Monday, September 17, 2012

Imperfections and Intercessory Drawing


Brace yourselves, this post gets weird. 

I have this sketchbook. This sketchbook went to Spain with me and became a scrapbook of sorts. I drew in it on occasion, but much more often, I wrote in it or taped in pictures or knickknacks or mementos to help me remember my time in Spain. In fact, the Spain portion of the book is a pretty accurate portrayal of culture shock and homesickness. 

Whenever I did draw, it was always visual representations of how I was feeling. 



This one is how I felt when I left the U.S.; as if there was a clean hole where my heart should have been.
  

This one came from an entire week of feeling this terrible sense of dread everywhere I went. 



Continually crashing into someone's self-made walls...


This one is perhaps the best visual representation of how I felt during my semester abroad.

So those ones were all from during my time in Spain.
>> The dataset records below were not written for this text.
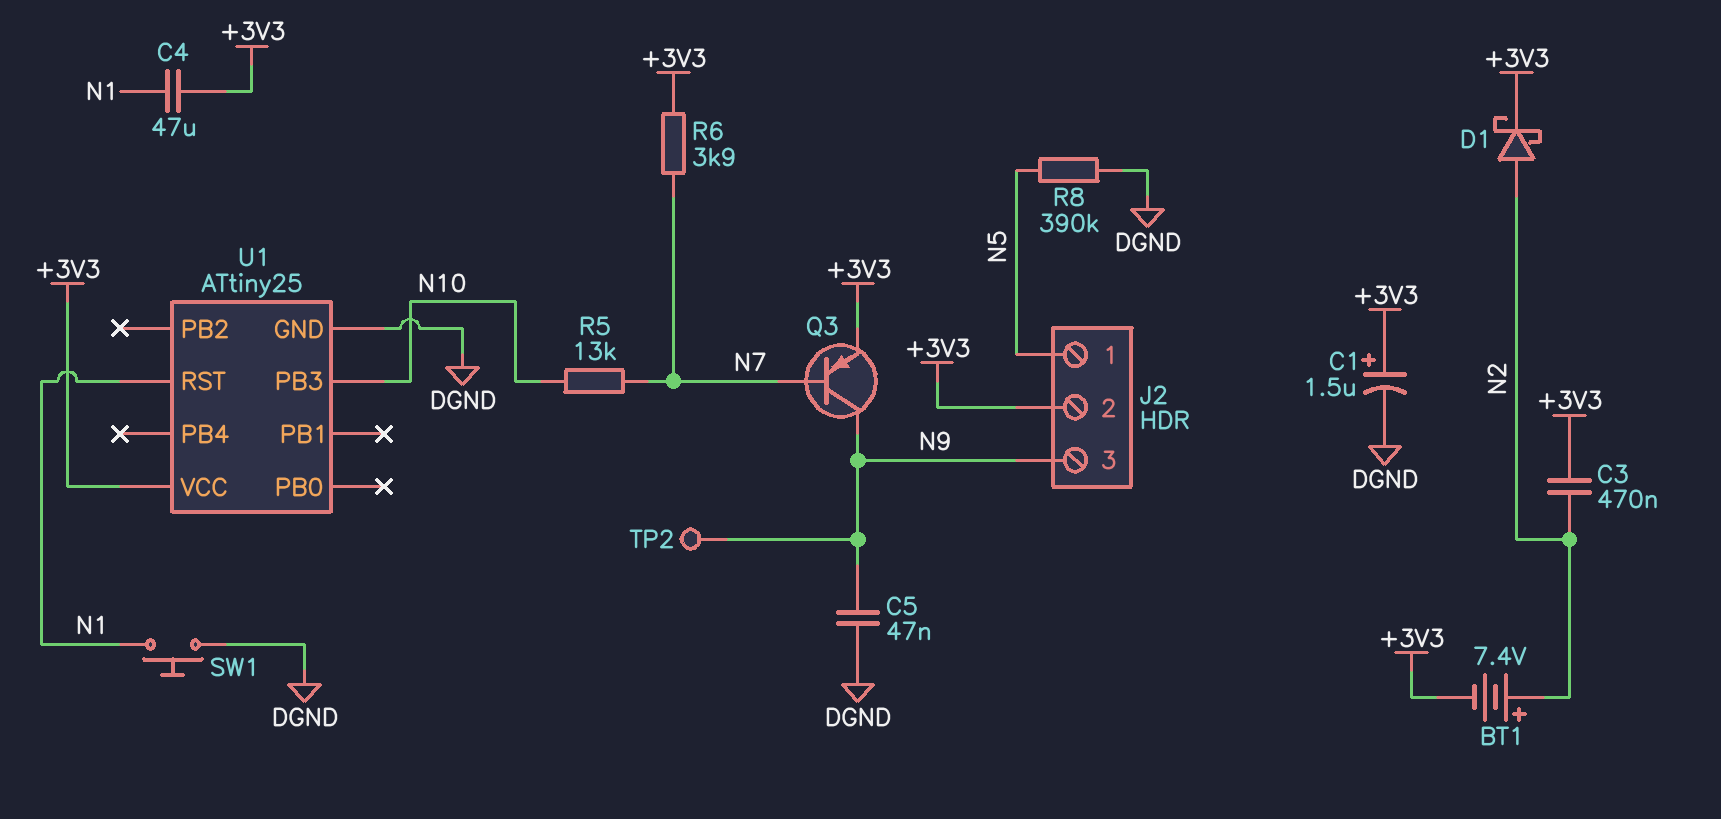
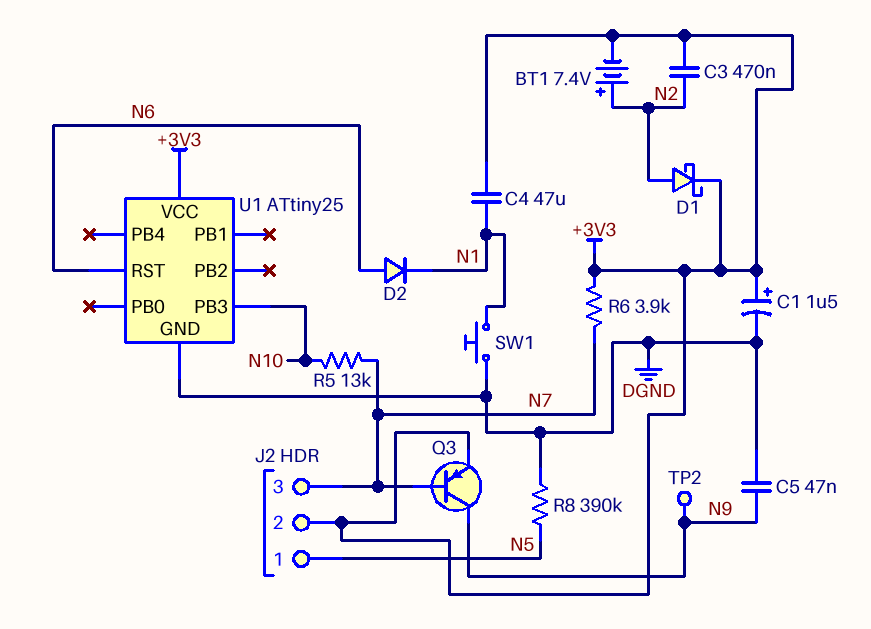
D2: none -> diode (A N6, K N1)
J2 pin 3: N9 -> N7
U1 pin RST: N1 -> N6

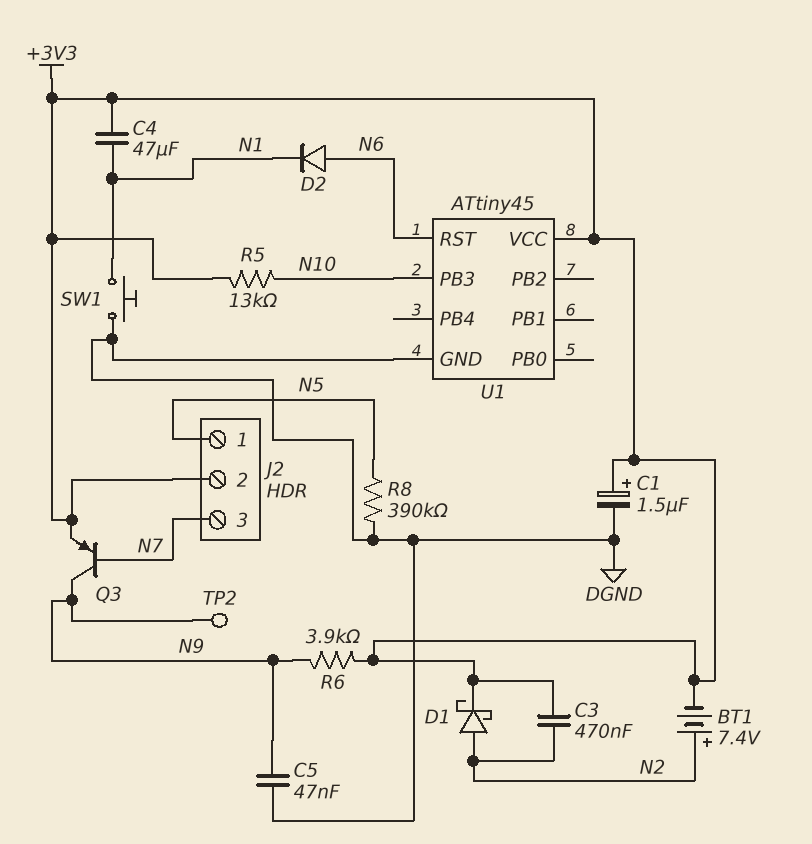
R5: 13k (N7, N10) -> 13k (+3V3, N10)
R6: 3.9k (+3V3, N7) -> 3.9k (+3V3, N9)
U1: ATtiny25 -> ATtiny45

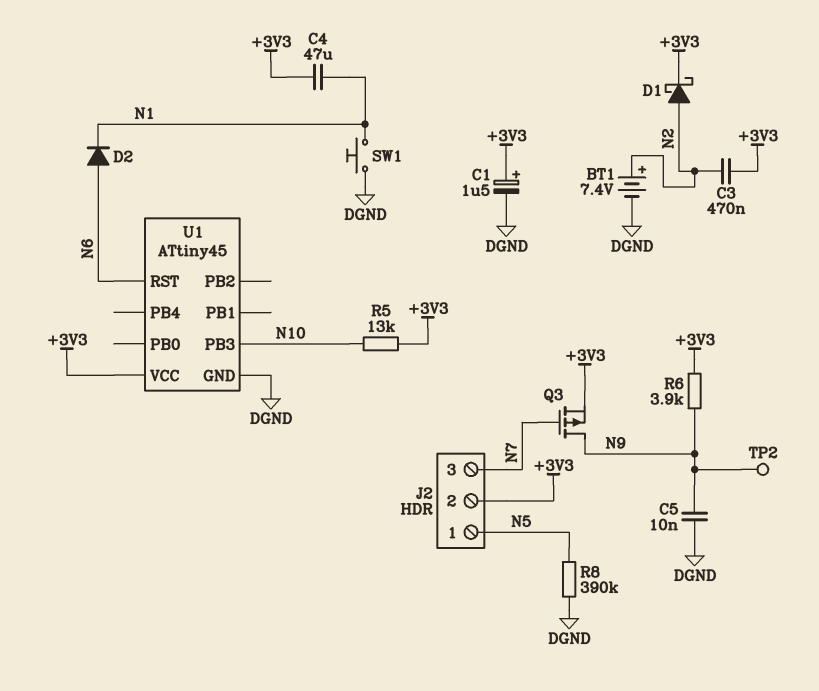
BT1: 7.4V (plus N2, minus +3V3) -> 7.4V (plus N2, minus DGND)
C5: 47nF (DGND, N9) -> 10nF (DGND, N9)
Q3: PNP (B N7, C N9, E +3V3) -> PMOS (G N7, D N9, S +3V3)

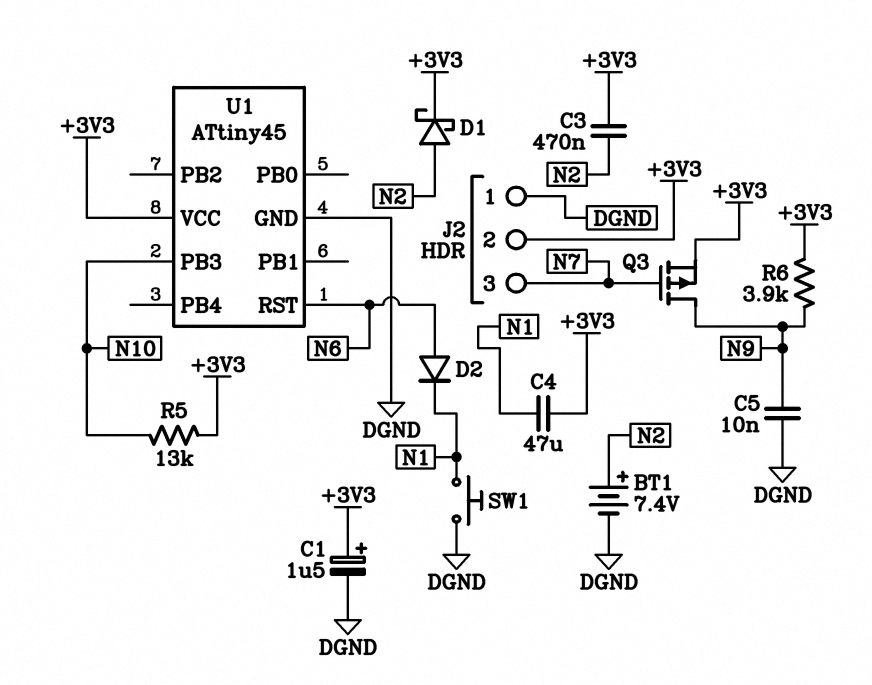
J2 pin 1: N5 -> DGND
R8: 390k (DGND, N5) -> none
TP2: test point (N9) -> none

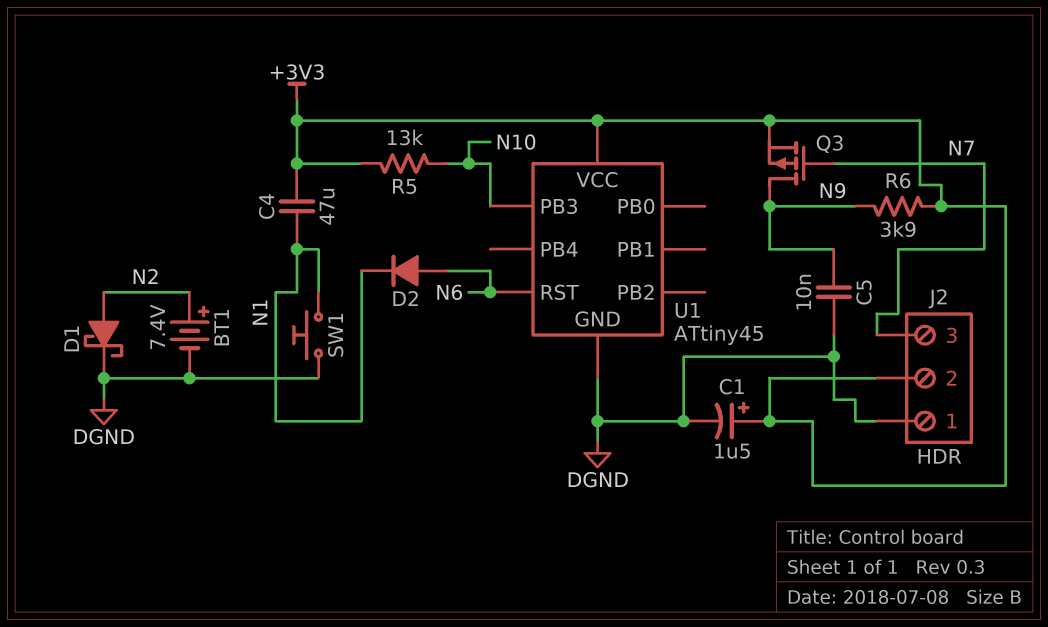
C3: 470nF (+3V3, N2) -> none
D1: schottky (A N2, K +3V3) -> schottky (A N2, K DGND)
I didn't use my sketchbook nearly as often once I got back to the States, probably because I had other outlets available to me. I didn't do any drawing in my book for over a year. Then, about two weeks ago, I started drawing again. It wasn't the raw emotional drawing I had done before; mostly just ideas for the apartment and sketches of designs I'd like to decorate with. 

Then one night, this little guy flowed out through my pencil. 


I can tell you right now that this drawing was born out of several weeks in a row of engagement notices every few days from friends of mine. As happy as I am for them that they have found the person they want to spend their lives with, it serves to remind me that I haven't found that person. That person that is completely right for me. This drawing is of two people holding the "heart" of the other. That's how I feel right now. Like I'm holding onto a piece of someone else and desperately searching for that person who has the piece of me. 

Then, a few nights later, this little gem came out...


Now here's where it gets weird. I've never felt this emotion. Sure, I have a few OCD-like tendencies, but never have I felt compelled to measure the distances between my books and notebooks and pens and the edges of the desk. I've never felt compelled to wash my hands because I couldn't cope with an obsessive thought. I've never experienced the seemingly endless task of arranging one's life perfectly in order to stave off anxiety and a sense of doom. 

But while I was drawing, I did feel all of those things. During the last twenty-four hours, I've been trying to think of a way to describe what exactly went on during the time I was drawing. I can only describe it as intercessory drawing. 

You've heard of intercessory prayer, right? From what I've experienced, intercession happens when a person puts themselves into the place of the person they are praying for and opens him- or herself up to feel the emotions, pain, and struggles that that person is feeling. From that weak place, the intercessor can more adequately pray for the person. I've been learning how to do it ever since a spiritual gifts survey from church told me I had the gift of intercession. 

Anyway, as I was drawing, I unconsciously put myself in the place of the girl I was drawing, with her ruler in hand, trying in vain to align her books and pencils just so, failing miserably, but doing it anyway. I don't think I was drawing for myself. I think I was drawing for someone else. At the end, I wondered if there might be someone for whom this drawing conveyed the emotion inside of her. 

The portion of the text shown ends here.